When bank notes are given special protection, three objects are kept in view:

1. To Keep The Bank Notes Of A Going Or Suspended Bank At Par.

2. To provide that the noteholder shall be secured against loss, at least ultimately.

3. To Provide For Elasticity Of Issue.

1. Maintaining Parity

The First Of These Objects May Be Attained In Several Ways.

In Canada, for example, the note of a suspended bank begins to bear interest at 5 per cent from the date of suspension until it is redeemed by the central authorities from a special fund kept for the purpose; the result is that notes of suspended banks may be preferred to notes of solvent banks and be held back as investments, while those of the solvent banks are used in payments.

Voluntary or compulsory subscription to a common fund, in proportion to each bank's issues, may be arranged and placed with the government or a trustee who pays from the fund the notes of suspended banks.

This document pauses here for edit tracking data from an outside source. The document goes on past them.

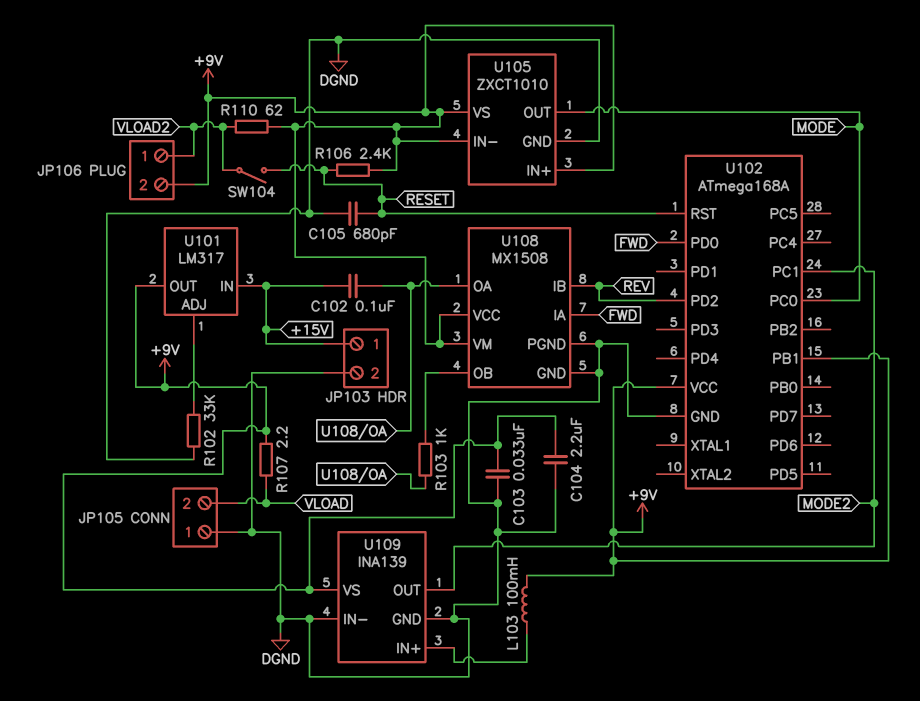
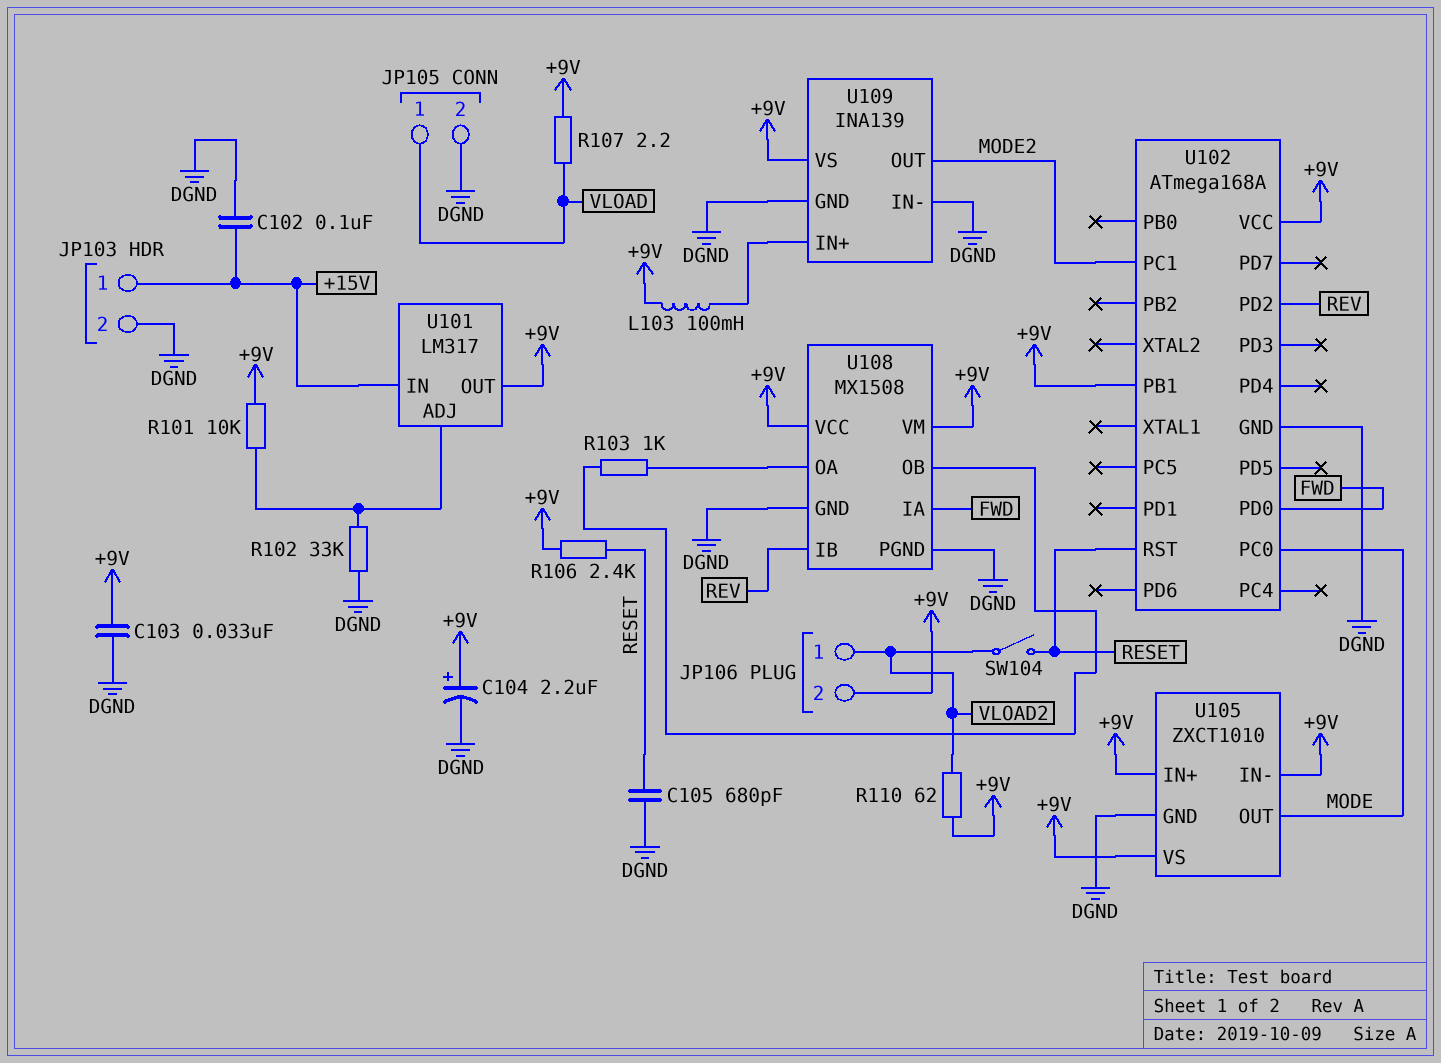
C102: 100nF (+15V, U108/OA) -> 100nF (+15V, DGND)
C104: 2.2uF (+9V, DGND) -> 2.2uF (plus +9V, minus DGND)
JP105 pin 1: DGND -> VLOAD
JP105 pin 2: VLOAD -> DGND
R101: none -> 10k (+9V, U101/ADJ)

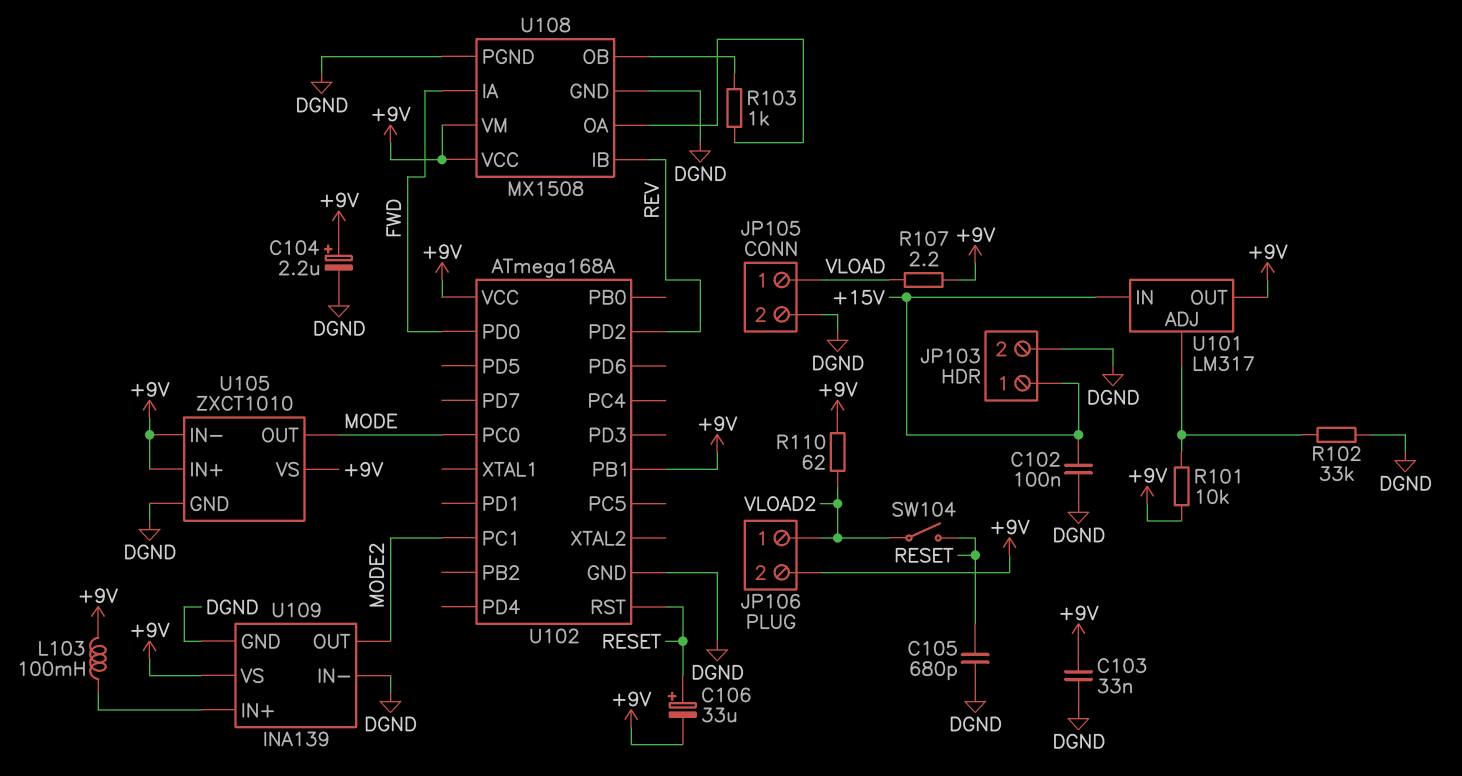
C106: none -> 33uF (plus RESET, minus +9V)
R106: 2.4k (+9V, RESET) -> none

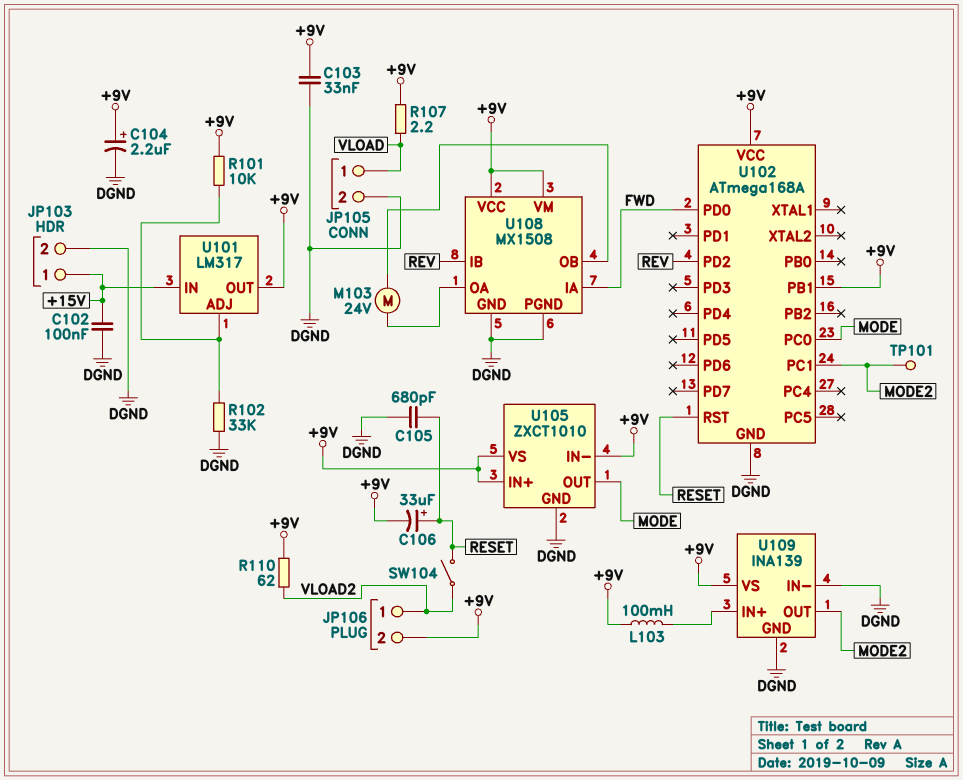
M103: none -> motor 24V (U108/OA, U108/OB)
R103: 1k (U108/OA, U108/OB) -> none
TP101: none -> test point (MODE2)

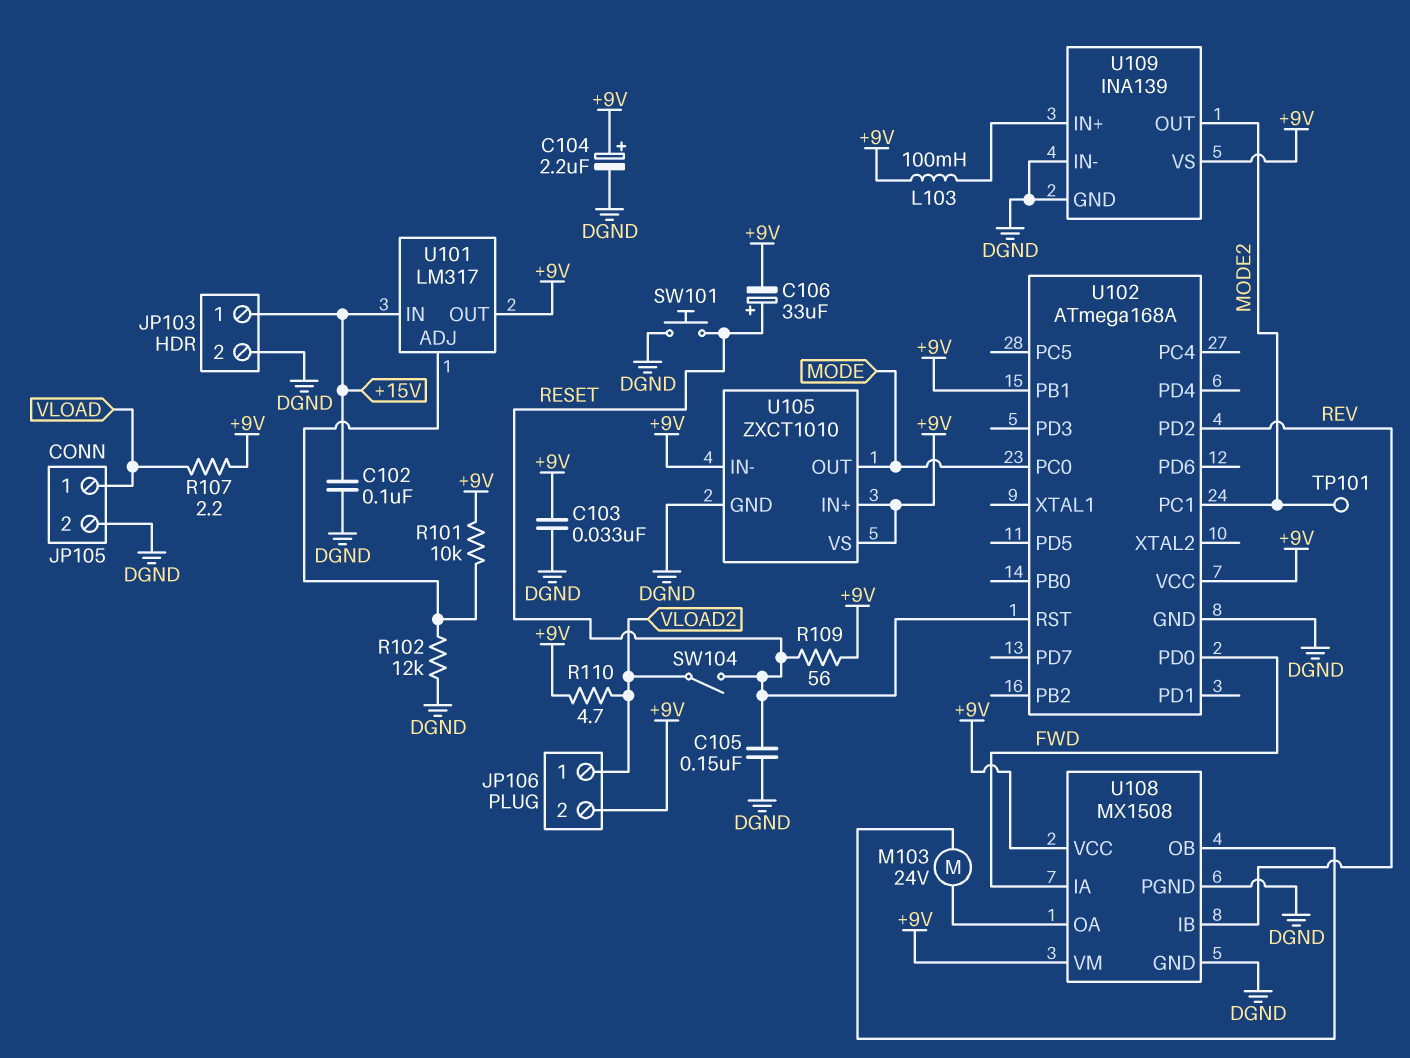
C105: 680pF (DGND, RESET) -> 150nF (DGND, RESET)
R102: 33k (DGND, U101/ADJ) -> 12k (DGND, U101/ADJ)
R109: none -> 56 (+9V, RESET)
R110: 62 (+9V, VLOAD2) -> 4.7 (+9V, VLOAD2)
SW101: none -> button (DGND, RESET)

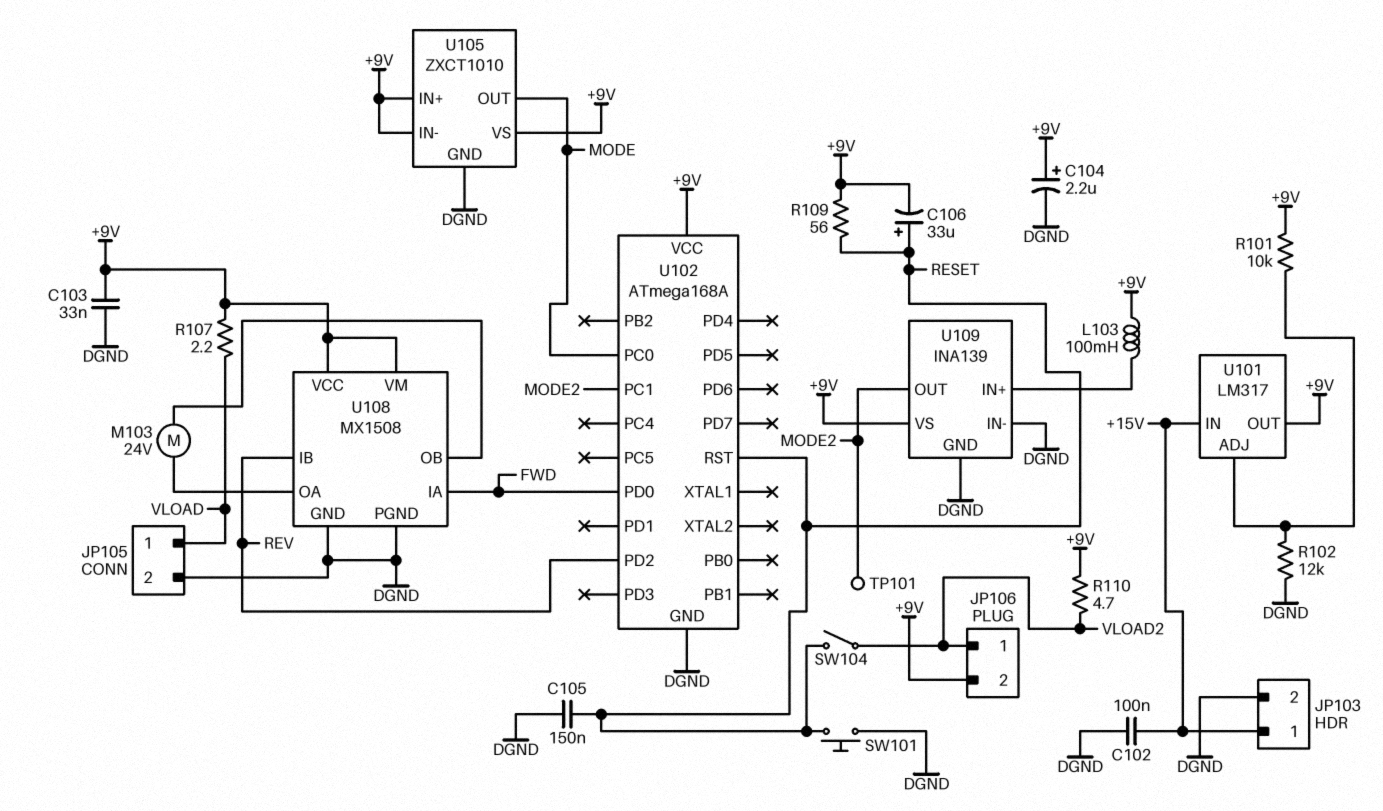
U102 pin PB1: +9V -> none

This is called the "safety fund system."

Again the state may declare the notes legal tender in all or special cases. Such declaration, like any legal-tender law, by clothing the notes with debt-paying power, tends to maintain their circulation at par.

The best and most general method of keeping bank notes at par is to provide means of immediate and constant convertibility. If the holder can at any time, at his will and with little trouble, convert his notes into standard money, they will not go below par. Various devices for achieving immediate convertibility have arisen. The issuing bank must ever according to its promise stand ready to convert over its counter, and if this is done anyone within reasonable distance of the bank might regard its notes as good as gold. To provide for redemptions at distant places and thus give the notes parity over a wide area, a system of local and central redemption agencies may be established, particularly at the chief money centers. Another method of redemption for notes of both active and liquidated banks is immediate redemption by a guarantor. In the United States, national bank notes are redeemed by the federal Treasury upon demand, from a fund contributed by the banks and recouped by sale of pledged securities and other assets, the government, at least by implication, thus guaranteeing redemption. The best means of assuring ability to redeem on demand is to require that the issuing bank keep in its vaults, or with some nearby institution, either a fixed amount of gold or an amount bearing a fixed minimum ratio to the notes issued. The federal reserve banks, for instance, are required to hold gold equal to 40 per cent of the federal reserve notes issued.